Fail2ban is a tool which will help you block IP addresses which attempt to brute force their way into your server. It will look to ban the IP through the use of iptables for a period of time upon an external IP trying to compromise the SSH access on port 22.

Unfortunately fail2ban isn’t part of the default CentOS repositories, however we can look to install this manually. The installation would vary depending if your using CentOS 6 or 7.

CentOS 6

rpm -Uvh http://dl.fedoraproject.org/pub/epel/6/x86_64/epel-release-6-8.noarch.rpm
yum install fail2ban

CentOS 7

rpm -Uvh http://dl.fedoraproject.org/pub/epel/7/x86_64/e/epel-release-7-2.noarch.rpm
yum install fail2ban

Default Behaviour

The default behaviour is for fail2ban to ban anyone who has repeatedly tried to access to the server via SSH on the default port of 22, whilst this is intended to secure your server, there may be an instance where by you may of mis-typed your password or forgotten the password.

We can look to put our own IP into the ignore list. This is an list of IP which won’t be banned regardless of the number of attempts. This is assuming that you have a static IP. This wouldn’t work if you have an IP address which constantly changes.

This can be changed at:

nano /etc/fail2ban/jail.conf

[DEFAULT]

# "ignoreip" can be an IP address, a CIDR mask or a DNS host. Fail2ban will not
# ban a host which matches an address in this list. Several addresses can be
# defined using space separator.
ignoreip = 127.0.0.1/8

# External command that will take an tagged arguments to ignore, e.g. ,
# and return true if the IP is to be ignored. False otherwise.
#
# ignorecommand = /path/to/command 
ignorecommand =

# "bantime" is the number of seconds that a host is banned.
bantime  = 600

# A host is banned if it has generated "maxretry" during the last "findtime"
# seconds.
findtime  = 600

# "maxretry" is the number of failures before a host get banned.
maxretry = 3

There are other settings such as “maxretry” this is the number of times you can try to enter the password until you get banned, this is set to 3 times as default. This means you would need to get the password correct within 3 tries.
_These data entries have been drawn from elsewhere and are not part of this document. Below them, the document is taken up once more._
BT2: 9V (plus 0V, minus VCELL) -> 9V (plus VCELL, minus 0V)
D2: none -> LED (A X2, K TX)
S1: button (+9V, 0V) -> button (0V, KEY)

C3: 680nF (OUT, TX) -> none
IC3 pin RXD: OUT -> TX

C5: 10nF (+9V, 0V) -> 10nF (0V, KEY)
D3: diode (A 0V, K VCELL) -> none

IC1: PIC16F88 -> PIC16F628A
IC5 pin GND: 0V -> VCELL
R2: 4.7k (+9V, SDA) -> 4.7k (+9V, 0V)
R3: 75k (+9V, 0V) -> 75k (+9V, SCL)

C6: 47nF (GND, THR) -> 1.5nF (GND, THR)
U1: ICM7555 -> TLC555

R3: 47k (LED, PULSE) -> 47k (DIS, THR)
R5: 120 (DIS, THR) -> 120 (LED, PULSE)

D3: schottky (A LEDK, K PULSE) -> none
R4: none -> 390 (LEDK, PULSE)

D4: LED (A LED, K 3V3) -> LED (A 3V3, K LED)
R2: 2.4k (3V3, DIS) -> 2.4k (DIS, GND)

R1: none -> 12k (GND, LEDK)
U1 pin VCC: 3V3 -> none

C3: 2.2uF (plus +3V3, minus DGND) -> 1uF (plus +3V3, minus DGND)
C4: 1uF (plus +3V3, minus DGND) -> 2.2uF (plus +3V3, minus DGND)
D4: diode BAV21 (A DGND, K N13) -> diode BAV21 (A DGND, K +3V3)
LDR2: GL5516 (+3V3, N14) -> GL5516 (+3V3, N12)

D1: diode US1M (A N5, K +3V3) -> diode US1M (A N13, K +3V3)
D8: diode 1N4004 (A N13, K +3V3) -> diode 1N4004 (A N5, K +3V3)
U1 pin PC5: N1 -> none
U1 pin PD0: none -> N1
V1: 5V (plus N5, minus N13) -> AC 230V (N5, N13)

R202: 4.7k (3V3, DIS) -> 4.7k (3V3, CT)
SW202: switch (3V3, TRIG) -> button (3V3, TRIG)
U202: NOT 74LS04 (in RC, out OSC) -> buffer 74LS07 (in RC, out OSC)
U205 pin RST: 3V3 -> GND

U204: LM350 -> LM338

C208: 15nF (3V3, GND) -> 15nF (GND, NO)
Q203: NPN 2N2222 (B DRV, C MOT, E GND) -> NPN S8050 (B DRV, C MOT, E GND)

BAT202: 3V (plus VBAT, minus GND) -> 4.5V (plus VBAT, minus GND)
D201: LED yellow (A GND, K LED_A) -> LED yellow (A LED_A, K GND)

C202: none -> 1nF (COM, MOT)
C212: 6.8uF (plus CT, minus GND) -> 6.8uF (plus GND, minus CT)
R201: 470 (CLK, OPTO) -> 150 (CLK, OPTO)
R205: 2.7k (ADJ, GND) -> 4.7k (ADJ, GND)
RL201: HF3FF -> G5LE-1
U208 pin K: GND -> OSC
There is the “bantime” if the user IP has tried to access your server for 3 times unsuccessfully, that particular IP address will be banned for 600 seconds (10 minutes), after 10 minutes they can look to try again for another 3 attempts.

Another interesting area is the ”find time”. This is how long fail2ban will keep track of the IP on the unauthorised access attempt, normally this time should match the “bantime”.

Who has been banned

You can check the ban status by querying the iptables at:

iptables -L